Virtual Symposium: The Cold War and the End Times: Apocalyptic and Millenarian Themes in Politics, Society and Culture, 1946-1989

Thursday 4th June 2020

Deadline for submissions: Tuesday 12th May 2020.

In the 1970s Ronald Reagan is reported to have told Sen. James Mills that “everything is in place for the battle of Armageddon and the Second Coming of Christ” and that “Ezekiel says that fire and brimstone will be rained upon the enemies of God’s people. That must mean that they will be destroyed by nuclear weapons” (1985, San Diego Magazine). Reagan’s views echoed a widespread and religiously inflected Cold War grammar in the West – what has come to be known as the “religious Cold War” (see Dianne Kirby 2013 in Oxford Handbook of the Cold War; Andrew Preston 2012 in Religion and the Cold War). Despite de facto state atheism, Cold War discourse took on a religious tenor in the Soviet Union as well. For example, Miriam Dobson has recently described a state-sanctioned Soviet peace movement which sought to co-opt religious groups within the Soviet Union, and which found itself in tension with an emerging popular apocalypticism (2018, Journal of Contemporary History 53(2)).

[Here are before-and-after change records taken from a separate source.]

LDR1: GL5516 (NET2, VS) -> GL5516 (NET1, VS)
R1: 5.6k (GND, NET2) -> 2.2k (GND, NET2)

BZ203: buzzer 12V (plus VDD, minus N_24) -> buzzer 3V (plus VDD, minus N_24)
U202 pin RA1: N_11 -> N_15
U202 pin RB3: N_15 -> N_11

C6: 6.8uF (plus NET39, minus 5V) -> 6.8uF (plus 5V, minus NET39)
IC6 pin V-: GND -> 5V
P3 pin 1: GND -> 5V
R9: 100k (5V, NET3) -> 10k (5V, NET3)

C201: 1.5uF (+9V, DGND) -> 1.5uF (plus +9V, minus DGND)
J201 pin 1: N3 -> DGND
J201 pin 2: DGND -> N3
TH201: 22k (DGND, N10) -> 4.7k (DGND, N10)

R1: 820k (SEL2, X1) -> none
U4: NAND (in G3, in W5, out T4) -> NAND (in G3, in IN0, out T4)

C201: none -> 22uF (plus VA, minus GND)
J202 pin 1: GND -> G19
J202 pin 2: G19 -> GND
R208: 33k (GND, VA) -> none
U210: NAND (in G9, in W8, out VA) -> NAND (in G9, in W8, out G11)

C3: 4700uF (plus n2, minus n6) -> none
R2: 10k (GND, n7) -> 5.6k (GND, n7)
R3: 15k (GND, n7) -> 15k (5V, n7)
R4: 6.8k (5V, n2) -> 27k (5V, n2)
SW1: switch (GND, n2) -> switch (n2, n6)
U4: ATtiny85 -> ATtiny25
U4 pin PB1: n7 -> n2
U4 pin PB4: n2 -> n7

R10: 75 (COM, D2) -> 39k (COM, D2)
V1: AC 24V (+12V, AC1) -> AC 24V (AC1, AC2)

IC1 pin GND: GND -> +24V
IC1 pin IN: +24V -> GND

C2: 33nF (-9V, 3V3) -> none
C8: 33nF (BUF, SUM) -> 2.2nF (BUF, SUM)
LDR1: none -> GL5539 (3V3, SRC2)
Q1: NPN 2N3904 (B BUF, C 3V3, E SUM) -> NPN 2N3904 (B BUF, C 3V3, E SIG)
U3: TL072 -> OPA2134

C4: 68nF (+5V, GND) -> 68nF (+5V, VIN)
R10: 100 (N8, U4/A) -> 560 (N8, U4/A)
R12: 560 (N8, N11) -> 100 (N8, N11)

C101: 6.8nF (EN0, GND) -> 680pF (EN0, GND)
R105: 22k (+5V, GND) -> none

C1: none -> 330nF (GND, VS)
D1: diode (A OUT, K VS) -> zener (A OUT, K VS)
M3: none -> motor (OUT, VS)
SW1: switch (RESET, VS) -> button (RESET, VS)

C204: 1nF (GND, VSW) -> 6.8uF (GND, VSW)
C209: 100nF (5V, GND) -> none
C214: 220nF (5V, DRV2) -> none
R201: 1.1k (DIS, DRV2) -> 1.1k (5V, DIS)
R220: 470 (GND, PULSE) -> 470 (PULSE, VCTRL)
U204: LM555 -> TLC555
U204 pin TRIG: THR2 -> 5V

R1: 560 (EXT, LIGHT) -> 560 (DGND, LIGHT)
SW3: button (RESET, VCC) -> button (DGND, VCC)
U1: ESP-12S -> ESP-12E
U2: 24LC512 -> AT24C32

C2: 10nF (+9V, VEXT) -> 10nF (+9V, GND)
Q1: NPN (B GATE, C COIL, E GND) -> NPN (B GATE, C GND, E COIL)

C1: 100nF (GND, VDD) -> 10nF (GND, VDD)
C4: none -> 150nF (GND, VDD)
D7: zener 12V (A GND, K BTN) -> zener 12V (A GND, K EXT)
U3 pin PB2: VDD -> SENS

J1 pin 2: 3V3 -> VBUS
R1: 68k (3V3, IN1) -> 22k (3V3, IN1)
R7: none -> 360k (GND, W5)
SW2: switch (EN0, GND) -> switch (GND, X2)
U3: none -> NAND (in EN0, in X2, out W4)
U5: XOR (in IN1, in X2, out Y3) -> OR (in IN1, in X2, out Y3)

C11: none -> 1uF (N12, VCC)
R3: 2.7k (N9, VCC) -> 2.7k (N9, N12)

Alongside these more explicit articulations, apocalyptic and millenarian themes can also be discerned in implicit or covert ways in wider domains: presentations of technology and the space race, perceptions of Marxism, the evolution of architectural and design aesthetics, etc. As scholarship extends understanding of the complex interaction of religious thinking and the Cold War, this one-day virtual symposium – The Cold War and The End Times: Apocalyptic and Millenarian Themes in Politics, Society and Culture, 1946-1989 – brings a particular focus to apocalyptic and millenarian aspects of these discourses during the period between Churchill’s coining of the “Iron Curtain” and the fall of the Berlin Wall. It is intended that a broad definition of apocalyptic and millenarian frameworks, including secular formulations which implicitly draw on or encode religious or supernatural themes alongside discourses which are understood in conventional religious terms, should be applied.